The Trump and Hillary Clinton campaigns were also targeted, the Post reported.
“This is a sophisticated foreign intelligence service with a lot of time, a lot of resources, and is interested in targeting the U.S. political system,” said Shawn Henry, president of CrowdStrike, in the article.
“You’ve got ordinary citizens who are doing hand-to-hand combat with trained military officers,” he said. “And that’s an untenable situation.”
The situation may look bleak.
“Many—or even most—organizations simply do not have a sufficient level of sophistication that would enable a reasonable response to this sort of intrusion,” said Arlen.
But you can take steps to protect your company, said Greene.
“Step one—don’t panic,” he said.
“Step two—don’t go hire lots of security consultants and buy security products,” he added. “Give your own team time to focus on security.”

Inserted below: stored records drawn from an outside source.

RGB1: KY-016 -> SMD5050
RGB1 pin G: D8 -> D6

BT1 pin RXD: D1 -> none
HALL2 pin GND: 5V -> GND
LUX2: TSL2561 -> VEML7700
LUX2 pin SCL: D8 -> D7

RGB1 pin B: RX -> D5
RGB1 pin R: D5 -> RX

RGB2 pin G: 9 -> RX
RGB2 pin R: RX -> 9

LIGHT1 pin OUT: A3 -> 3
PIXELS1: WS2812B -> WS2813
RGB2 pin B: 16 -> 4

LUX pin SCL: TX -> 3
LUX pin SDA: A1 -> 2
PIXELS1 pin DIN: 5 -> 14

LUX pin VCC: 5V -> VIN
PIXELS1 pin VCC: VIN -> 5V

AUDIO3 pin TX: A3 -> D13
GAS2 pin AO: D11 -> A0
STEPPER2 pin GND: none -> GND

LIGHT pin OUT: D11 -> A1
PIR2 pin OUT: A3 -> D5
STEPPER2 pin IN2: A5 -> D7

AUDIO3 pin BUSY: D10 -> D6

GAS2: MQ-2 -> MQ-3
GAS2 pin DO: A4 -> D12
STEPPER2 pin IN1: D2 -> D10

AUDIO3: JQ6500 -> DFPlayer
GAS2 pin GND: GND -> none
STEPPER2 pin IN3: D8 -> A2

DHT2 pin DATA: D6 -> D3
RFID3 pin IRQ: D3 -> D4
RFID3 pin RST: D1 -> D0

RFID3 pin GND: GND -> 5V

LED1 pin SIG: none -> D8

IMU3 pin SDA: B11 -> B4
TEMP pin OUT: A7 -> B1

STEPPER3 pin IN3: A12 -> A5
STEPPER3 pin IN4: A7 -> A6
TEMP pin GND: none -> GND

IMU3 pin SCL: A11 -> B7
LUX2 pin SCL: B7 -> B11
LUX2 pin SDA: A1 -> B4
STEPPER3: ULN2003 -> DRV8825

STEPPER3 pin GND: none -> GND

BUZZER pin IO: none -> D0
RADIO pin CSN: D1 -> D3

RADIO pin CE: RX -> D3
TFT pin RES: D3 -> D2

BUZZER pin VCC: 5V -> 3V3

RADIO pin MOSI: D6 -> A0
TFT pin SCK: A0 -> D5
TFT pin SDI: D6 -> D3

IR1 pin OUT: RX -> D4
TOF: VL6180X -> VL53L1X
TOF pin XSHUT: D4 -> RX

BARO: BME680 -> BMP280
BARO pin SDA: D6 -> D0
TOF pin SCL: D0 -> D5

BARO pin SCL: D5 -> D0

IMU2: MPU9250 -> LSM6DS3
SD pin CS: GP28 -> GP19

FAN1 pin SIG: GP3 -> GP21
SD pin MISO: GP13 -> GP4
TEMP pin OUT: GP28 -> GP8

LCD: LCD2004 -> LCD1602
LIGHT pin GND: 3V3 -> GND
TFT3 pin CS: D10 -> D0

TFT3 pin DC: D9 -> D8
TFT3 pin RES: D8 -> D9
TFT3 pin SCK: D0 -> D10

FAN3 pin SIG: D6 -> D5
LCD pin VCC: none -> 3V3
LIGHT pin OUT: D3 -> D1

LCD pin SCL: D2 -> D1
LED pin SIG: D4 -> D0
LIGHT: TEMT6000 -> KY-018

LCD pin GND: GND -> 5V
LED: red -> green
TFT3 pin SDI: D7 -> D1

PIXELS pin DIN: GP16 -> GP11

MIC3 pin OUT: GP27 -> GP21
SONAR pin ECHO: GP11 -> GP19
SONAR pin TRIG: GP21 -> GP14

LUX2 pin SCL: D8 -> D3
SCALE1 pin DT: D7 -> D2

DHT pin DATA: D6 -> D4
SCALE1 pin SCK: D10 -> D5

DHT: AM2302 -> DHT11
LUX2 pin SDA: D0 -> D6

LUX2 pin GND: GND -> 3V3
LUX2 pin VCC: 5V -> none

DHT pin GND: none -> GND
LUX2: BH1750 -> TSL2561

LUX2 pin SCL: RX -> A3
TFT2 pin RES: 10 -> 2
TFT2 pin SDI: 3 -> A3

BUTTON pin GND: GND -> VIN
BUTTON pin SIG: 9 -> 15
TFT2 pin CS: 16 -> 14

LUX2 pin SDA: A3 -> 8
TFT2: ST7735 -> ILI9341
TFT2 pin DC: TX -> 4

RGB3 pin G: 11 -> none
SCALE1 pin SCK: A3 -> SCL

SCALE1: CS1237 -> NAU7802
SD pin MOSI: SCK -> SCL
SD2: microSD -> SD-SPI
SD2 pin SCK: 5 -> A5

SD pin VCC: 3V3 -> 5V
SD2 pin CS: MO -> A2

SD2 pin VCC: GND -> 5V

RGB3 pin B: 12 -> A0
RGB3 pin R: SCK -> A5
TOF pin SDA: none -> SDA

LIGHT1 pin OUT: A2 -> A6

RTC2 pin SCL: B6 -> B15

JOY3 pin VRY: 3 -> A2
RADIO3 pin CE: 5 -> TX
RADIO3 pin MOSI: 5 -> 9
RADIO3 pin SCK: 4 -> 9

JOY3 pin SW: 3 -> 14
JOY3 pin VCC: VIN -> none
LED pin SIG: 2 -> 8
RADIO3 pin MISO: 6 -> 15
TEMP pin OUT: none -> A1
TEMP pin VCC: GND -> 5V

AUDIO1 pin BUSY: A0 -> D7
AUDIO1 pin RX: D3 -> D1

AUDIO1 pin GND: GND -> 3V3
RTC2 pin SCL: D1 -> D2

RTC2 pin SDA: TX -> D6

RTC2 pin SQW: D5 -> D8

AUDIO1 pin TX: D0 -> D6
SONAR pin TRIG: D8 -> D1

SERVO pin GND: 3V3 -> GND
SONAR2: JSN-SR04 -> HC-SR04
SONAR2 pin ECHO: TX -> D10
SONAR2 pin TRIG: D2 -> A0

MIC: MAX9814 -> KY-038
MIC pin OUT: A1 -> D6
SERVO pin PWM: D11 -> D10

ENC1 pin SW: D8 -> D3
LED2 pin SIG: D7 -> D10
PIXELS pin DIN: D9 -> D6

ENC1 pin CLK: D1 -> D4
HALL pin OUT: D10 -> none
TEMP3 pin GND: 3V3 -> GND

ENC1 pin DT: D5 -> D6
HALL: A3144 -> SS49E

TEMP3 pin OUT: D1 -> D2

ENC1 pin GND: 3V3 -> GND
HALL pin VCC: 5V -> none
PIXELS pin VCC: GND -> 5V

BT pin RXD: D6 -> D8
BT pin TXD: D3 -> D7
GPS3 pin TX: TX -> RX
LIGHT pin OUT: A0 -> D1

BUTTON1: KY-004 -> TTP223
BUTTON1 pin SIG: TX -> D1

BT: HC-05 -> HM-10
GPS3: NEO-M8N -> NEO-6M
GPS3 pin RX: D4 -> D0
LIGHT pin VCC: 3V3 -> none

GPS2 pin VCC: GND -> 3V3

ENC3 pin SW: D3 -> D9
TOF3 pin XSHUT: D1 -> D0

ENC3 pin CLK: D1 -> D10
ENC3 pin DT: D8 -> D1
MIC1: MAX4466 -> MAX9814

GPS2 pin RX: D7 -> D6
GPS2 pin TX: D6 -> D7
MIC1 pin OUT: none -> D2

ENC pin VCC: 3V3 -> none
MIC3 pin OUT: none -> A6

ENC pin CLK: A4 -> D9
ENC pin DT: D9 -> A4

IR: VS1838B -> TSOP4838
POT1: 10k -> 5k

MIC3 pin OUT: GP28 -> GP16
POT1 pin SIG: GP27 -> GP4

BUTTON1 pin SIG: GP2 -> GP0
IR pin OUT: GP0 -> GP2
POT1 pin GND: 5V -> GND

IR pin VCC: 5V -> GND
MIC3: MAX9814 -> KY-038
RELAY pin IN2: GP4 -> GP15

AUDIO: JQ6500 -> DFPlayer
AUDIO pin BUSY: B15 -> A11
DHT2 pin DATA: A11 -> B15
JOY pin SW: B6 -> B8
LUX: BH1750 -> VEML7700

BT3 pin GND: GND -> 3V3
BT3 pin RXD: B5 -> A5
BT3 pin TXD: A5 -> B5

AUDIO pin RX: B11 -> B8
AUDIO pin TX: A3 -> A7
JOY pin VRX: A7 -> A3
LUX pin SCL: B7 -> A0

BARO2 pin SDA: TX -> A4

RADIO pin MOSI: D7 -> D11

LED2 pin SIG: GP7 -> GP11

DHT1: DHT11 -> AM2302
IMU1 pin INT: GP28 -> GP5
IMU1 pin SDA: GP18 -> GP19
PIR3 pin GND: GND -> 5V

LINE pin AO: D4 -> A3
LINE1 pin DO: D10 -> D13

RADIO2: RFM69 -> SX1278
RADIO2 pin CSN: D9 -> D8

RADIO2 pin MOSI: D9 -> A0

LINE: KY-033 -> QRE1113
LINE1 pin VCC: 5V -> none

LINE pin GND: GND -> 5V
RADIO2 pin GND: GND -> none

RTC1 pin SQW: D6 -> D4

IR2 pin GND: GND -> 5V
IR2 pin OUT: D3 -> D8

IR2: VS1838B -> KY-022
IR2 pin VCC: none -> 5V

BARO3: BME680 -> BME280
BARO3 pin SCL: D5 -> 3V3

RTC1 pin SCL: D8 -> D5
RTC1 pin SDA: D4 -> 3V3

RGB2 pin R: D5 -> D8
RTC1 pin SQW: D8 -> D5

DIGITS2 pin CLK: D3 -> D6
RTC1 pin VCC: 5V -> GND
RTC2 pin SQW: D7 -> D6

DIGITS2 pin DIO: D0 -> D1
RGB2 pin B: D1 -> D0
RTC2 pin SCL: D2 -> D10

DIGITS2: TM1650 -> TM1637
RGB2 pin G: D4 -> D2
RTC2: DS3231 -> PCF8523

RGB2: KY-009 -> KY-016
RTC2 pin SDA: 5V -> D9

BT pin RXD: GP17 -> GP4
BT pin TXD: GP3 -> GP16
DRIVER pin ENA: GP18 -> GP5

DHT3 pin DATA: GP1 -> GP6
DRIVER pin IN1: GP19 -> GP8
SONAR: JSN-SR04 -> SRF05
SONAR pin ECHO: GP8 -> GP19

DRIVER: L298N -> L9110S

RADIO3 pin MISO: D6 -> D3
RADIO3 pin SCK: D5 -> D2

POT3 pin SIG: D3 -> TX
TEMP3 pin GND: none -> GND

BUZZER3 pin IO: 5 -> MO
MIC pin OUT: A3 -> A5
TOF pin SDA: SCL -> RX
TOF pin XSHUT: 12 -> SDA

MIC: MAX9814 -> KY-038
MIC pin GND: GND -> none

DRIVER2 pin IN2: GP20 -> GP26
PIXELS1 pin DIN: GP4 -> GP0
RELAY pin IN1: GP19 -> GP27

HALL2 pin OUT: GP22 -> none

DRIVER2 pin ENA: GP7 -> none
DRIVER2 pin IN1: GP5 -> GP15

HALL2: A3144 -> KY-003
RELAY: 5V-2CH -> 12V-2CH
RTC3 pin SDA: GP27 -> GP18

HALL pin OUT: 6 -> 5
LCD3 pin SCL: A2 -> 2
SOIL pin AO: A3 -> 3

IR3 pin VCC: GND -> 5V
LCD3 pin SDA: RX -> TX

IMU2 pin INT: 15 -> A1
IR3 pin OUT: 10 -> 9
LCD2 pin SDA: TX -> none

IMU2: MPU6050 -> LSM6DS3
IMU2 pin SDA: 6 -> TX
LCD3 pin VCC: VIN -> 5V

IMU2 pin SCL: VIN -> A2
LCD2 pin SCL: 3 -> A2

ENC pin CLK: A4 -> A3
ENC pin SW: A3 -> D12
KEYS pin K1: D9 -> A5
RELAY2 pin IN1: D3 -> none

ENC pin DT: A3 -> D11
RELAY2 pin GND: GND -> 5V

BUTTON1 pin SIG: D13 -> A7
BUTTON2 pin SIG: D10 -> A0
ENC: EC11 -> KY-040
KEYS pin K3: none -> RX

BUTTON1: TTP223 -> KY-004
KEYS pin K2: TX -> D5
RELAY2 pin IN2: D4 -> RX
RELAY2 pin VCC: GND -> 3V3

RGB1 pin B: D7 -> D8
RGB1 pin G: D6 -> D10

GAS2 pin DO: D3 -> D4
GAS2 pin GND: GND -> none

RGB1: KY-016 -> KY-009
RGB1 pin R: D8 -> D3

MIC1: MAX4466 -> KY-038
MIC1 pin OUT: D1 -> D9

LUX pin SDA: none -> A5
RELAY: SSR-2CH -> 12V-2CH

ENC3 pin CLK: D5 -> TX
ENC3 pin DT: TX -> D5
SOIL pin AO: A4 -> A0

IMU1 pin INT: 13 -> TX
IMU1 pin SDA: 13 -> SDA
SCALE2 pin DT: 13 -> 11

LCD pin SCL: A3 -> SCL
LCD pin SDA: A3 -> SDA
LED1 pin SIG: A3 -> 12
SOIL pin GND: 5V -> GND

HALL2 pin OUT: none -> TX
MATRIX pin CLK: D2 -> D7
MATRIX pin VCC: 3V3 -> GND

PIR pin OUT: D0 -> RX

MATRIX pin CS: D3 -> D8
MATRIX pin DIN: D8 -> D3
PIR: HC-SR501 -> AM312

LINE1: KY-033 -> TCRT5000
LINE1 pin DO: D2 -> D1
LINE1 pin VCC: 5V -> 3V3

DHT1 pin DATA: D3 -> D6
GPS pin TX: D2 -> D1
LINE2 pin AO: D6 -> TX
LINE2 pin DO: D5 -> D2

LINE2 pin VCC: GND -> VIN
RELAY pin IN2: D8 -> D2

Give the team time to come up with a plan, he said.
“What they see as the security priorities, what can be done right now, what gaps exist in the company, and what needs to be explored,” he explained.
Step three, Greene said, is for management to bring in outside help to address the issues the team brings up, as well as add their own view.
“The work from the internal team will provide an initial guide,” he said. “Outside help will point out areas that are missed, gaps and solutions. But it is far cheaper and more effective to have the outside help use the work generated by the existing team.”